Avec son nouvel album Everything Changes, le groupe sherbrookois Harvest Breed s’est payé un trip : le changement. « Parce que les changements ne sont possibles que lorsqu’on les provoque. » affirme Charles-Antoine Gosselin, chanteur et compositeur du groupe.

Cette transformation, qui rime avec une prise de conscience, se retrouve à plusieurs niveaux. Premièrement, le nom. De Jake and the Leprechauns, les six musiciens ont sauté le pas pour un nom qui les représente mieux : Harvest Breed. « En fait, notre premier nom était un peu une inside joke. On s’est dit qu’on était pas game de s’appeler comme ça, et on a tenu le défi. » Comme quoi les blagues de groupe devraient parfois demeurer intimes, puisque ce nom aux sonorités elfiques n’a pas toujours été bien accueilli. Et c’est définitif : le changement de nom ne veut pas signifier une métamorphose de leur style. « C’est une continuité. Ce premier album d’Harvest Breed pourrait tout aussi bien être le quatrième album de Jake and the Leprechauns. »
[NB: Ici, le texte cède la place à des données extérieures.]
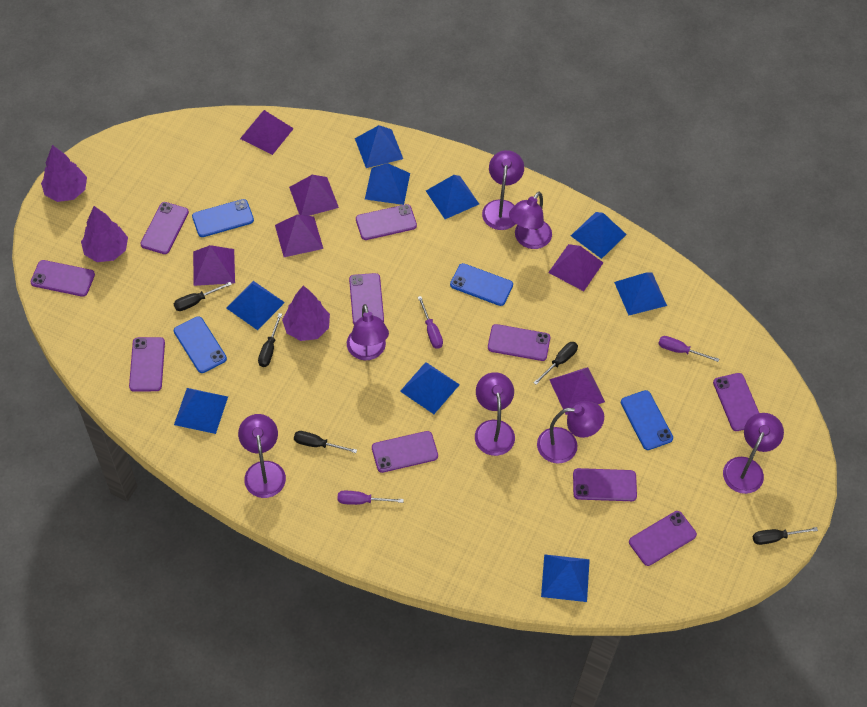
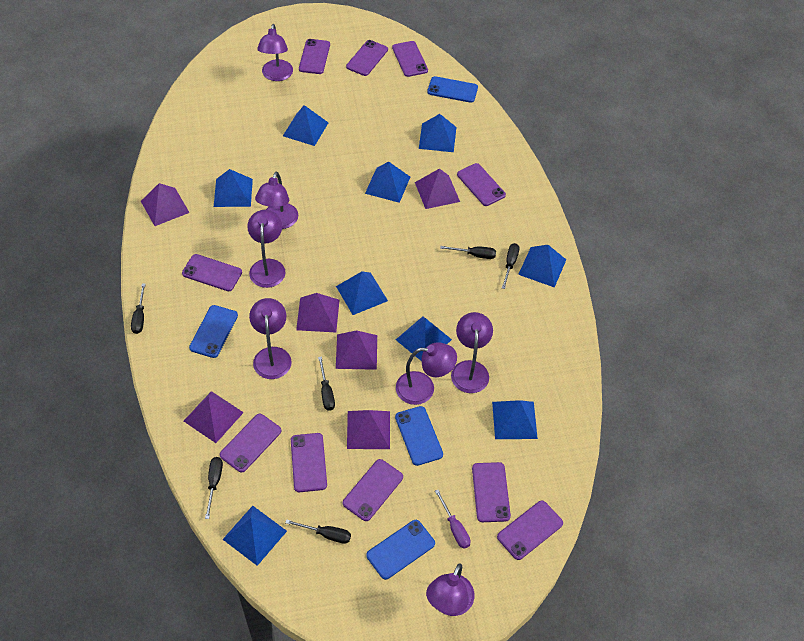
black screwdriver: 5 -> 6
purple screwdriver: 3 -> 1
purple tree: 3 -> 0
Avec le nom Harvest Breed, Philippe Custeau, Charles-Antoine Gosselin, Maxime Rouleau, Marc-André Gosselin, Sylvain Lussier et Simon Bergeron sont prêts à se lancer dans de nouveaux défis. Grâce à la plume de Philippe, la musique de Charles-Antoine et l’apport des autres membres du groupe, Harvest Breed offre un quatrième album très travaillé et réfléchi. Toujours avec l’aide de Mark Lawson (Arcade Fire), les gars se sont lancés dans un enregistrement qui s’inspire des années 1970. « On a fait ça à l’ancienne! Nous voulions un album qui donne le son le plus live et le plus pur possible, le plus proche de nous. » C’est loin des albums trop léchés et mille fois retouchés. En une prise, les musiciens ont donné tout ce qu’ils avaient Le seul ajout décelable : quelques notes de violons.

Et c’est quoi le son d’Harvest Breed? C’est doux, c’est planant. Un folk-rock indie qui s’écoute bien, partout. « J’ai parfois l’impression de composer de la musique de film. Philippe m’envoie les paroles et je greffe de la musique à ses mots. Je n’ai pas de ligne directrice, je crée comme ça vient. » avoue Charles-Antoine. Cette association de création entre Philippe et lui fonctionne, et c’est peut-être bien le seul point qui ne semble pas être sur le point de changer. « On a trouvé la formule gagnante! »

– Mélissa Pelletier

Un lancement avec prestation aura lieu Ô Patro Vys le 18 avril prochain à 17h.